US Dollar Still Weak as Investors Look to Other Central Banks’ Meetings
Aiswarya Gopan • 1 min read
Early on Tuesday, investors continue to stay away from the US dollar as the focus shifts towards what other leading central banks are planning for their respective economies, especially to see if they will make any changes to their stimulus measures. At the time of writing, the US dollar index DXY is trading around 92.29.
A disappointing non-farm payrolls report has dented investor optimism about the Fed tapering asset purchases or turning hawkish anytime soon, in line with Chairman Powell’s cautious tone at the recently concluded Jackson Hole symposium. As a result, markets now turn their attention towards the RBA, ECB and the BOC to assess if they are likely to overtake the Fed in pulling back stimulus as economies recover from the coronavirus crisis.
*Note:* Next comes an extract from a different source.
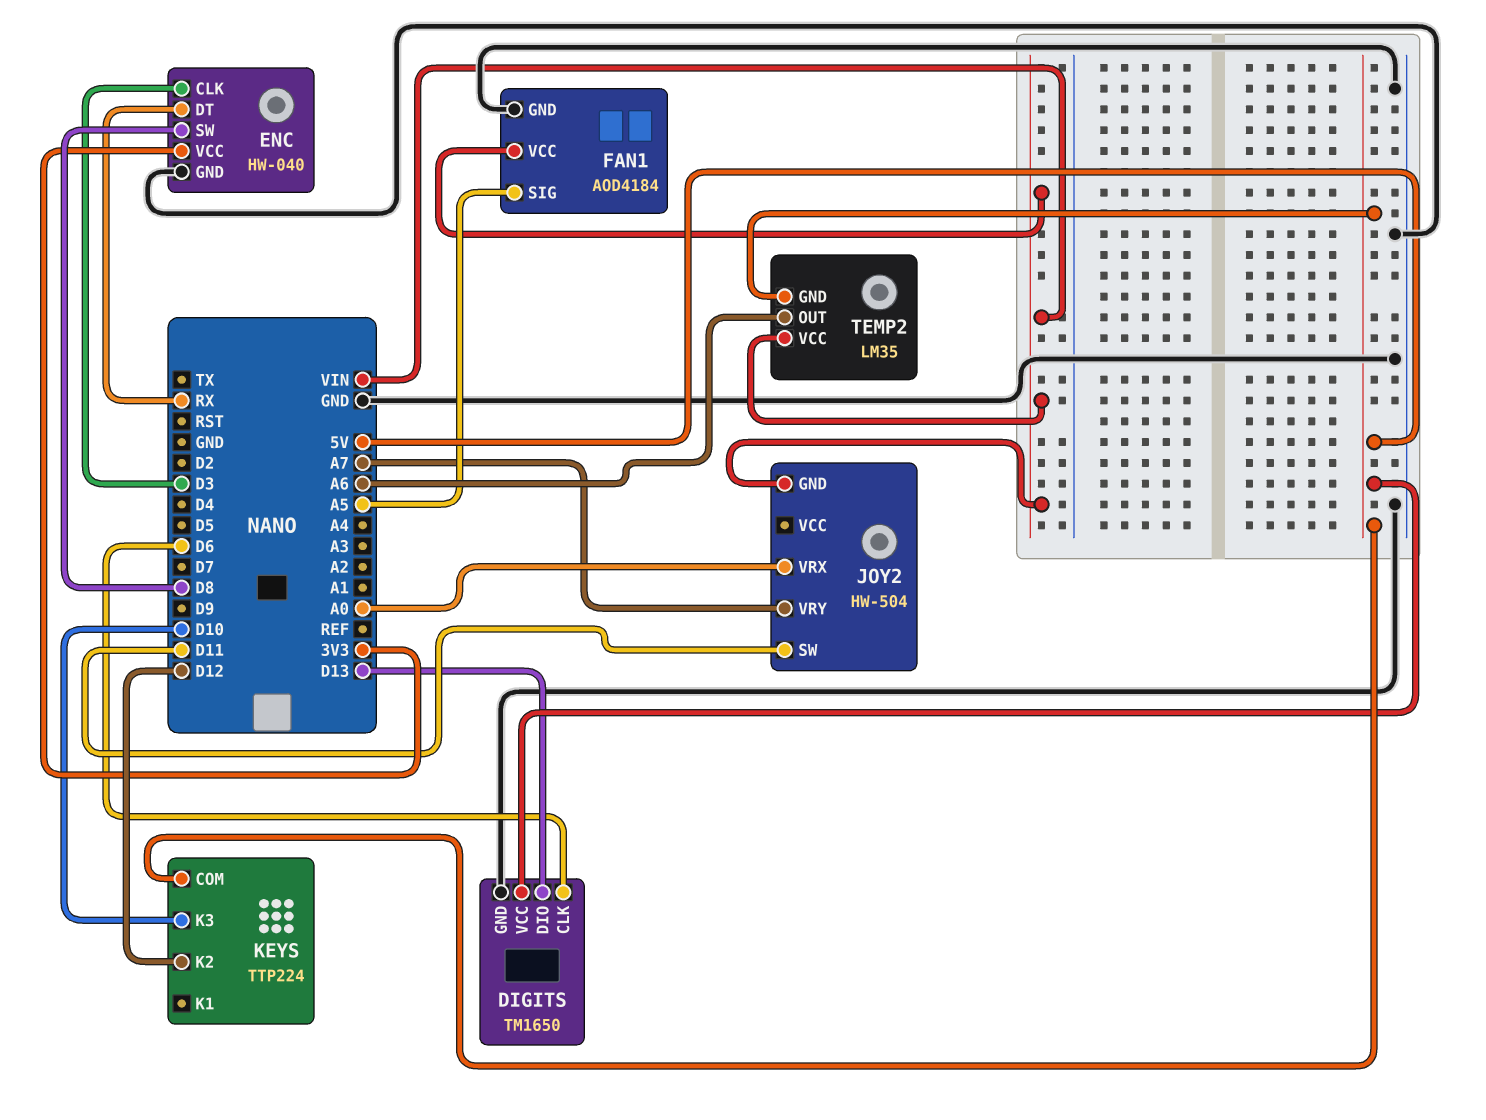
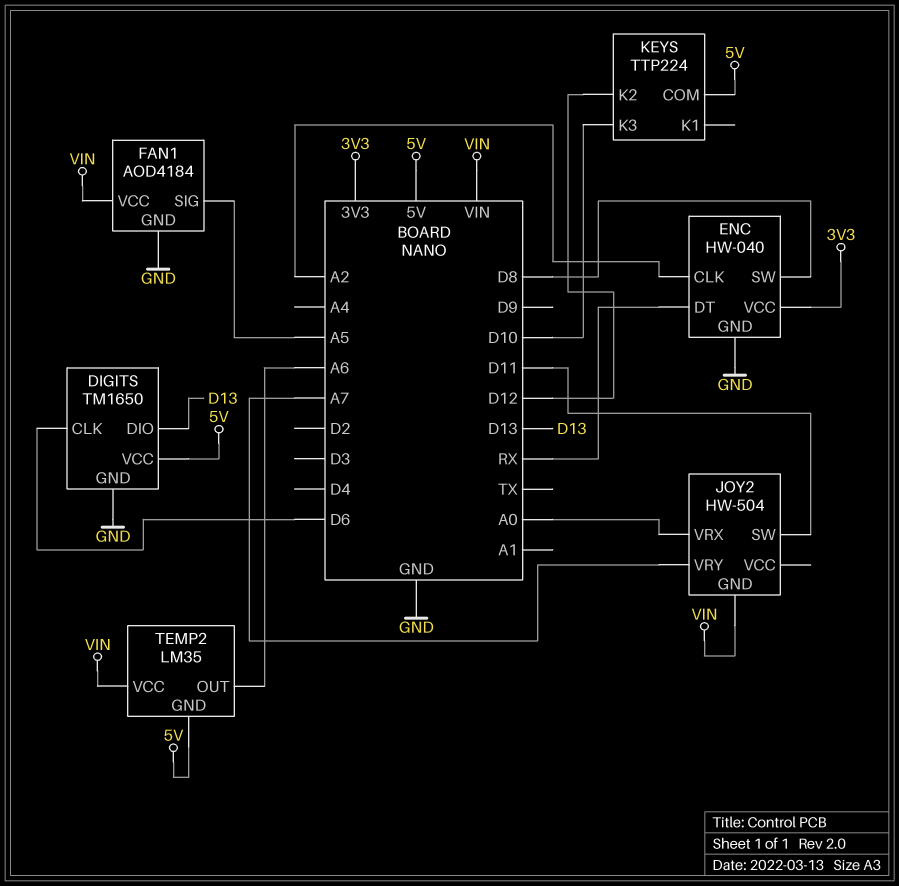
ENC pin CLK: D3 -> A2

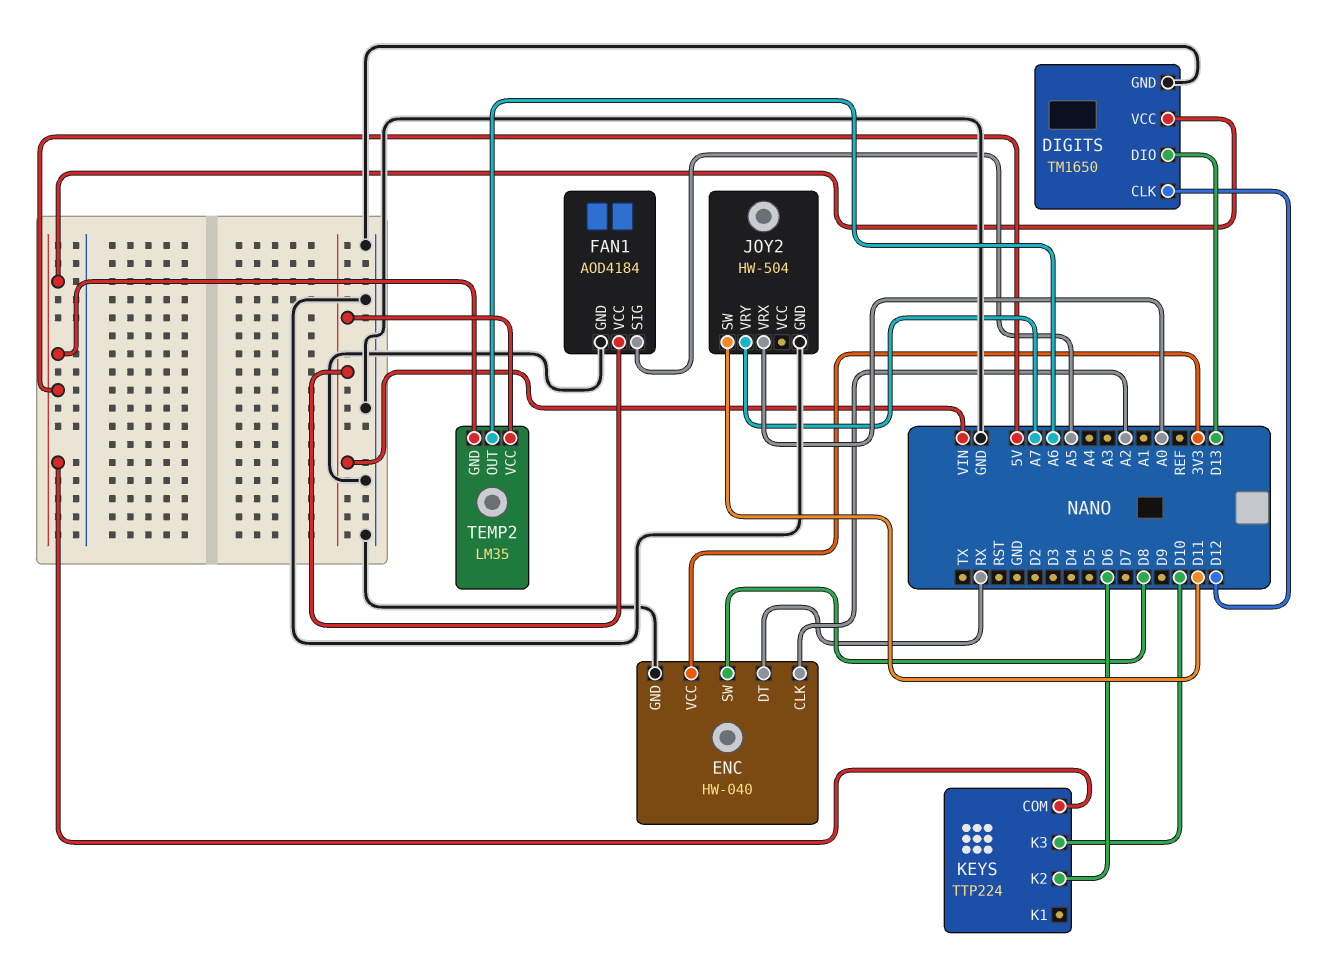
DIGITS pin CLK: D6 -> D12
JOY2 pin GND: VIN -> GND
KEYS pin K2: D12 -> D6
The spotlight was on the RBA today, which has already started tapering its stimulus measures as the Australian economy started rebounding from the pandemic’s effects well before its Western peers. However, the resurgence of COVID-19 infections due to the delta variant has hurt economic activity again, forcing the government to reimpose restrictions.
On Wednesday, we get to hear from the Bank of Canada and the CAD is already trading close to three-week highs ahead of the meeting. Economists expect the Canadian central bank to hold interest rates unchanged but it could hike rates towards the end of the year despite the economy experiencing a contraction in the previous quarter.
The main highlight of this week, however, will be the ECB’s meeting on Thursday, especially amid rising expectations for a reduction in the PEPP. Encouraging comments from ECB officials over the past week and a stronger than expected rise in inflation are also supporting the hawkish sentiment and helping the Euro trade higher, exerting further pressure on the US dollar.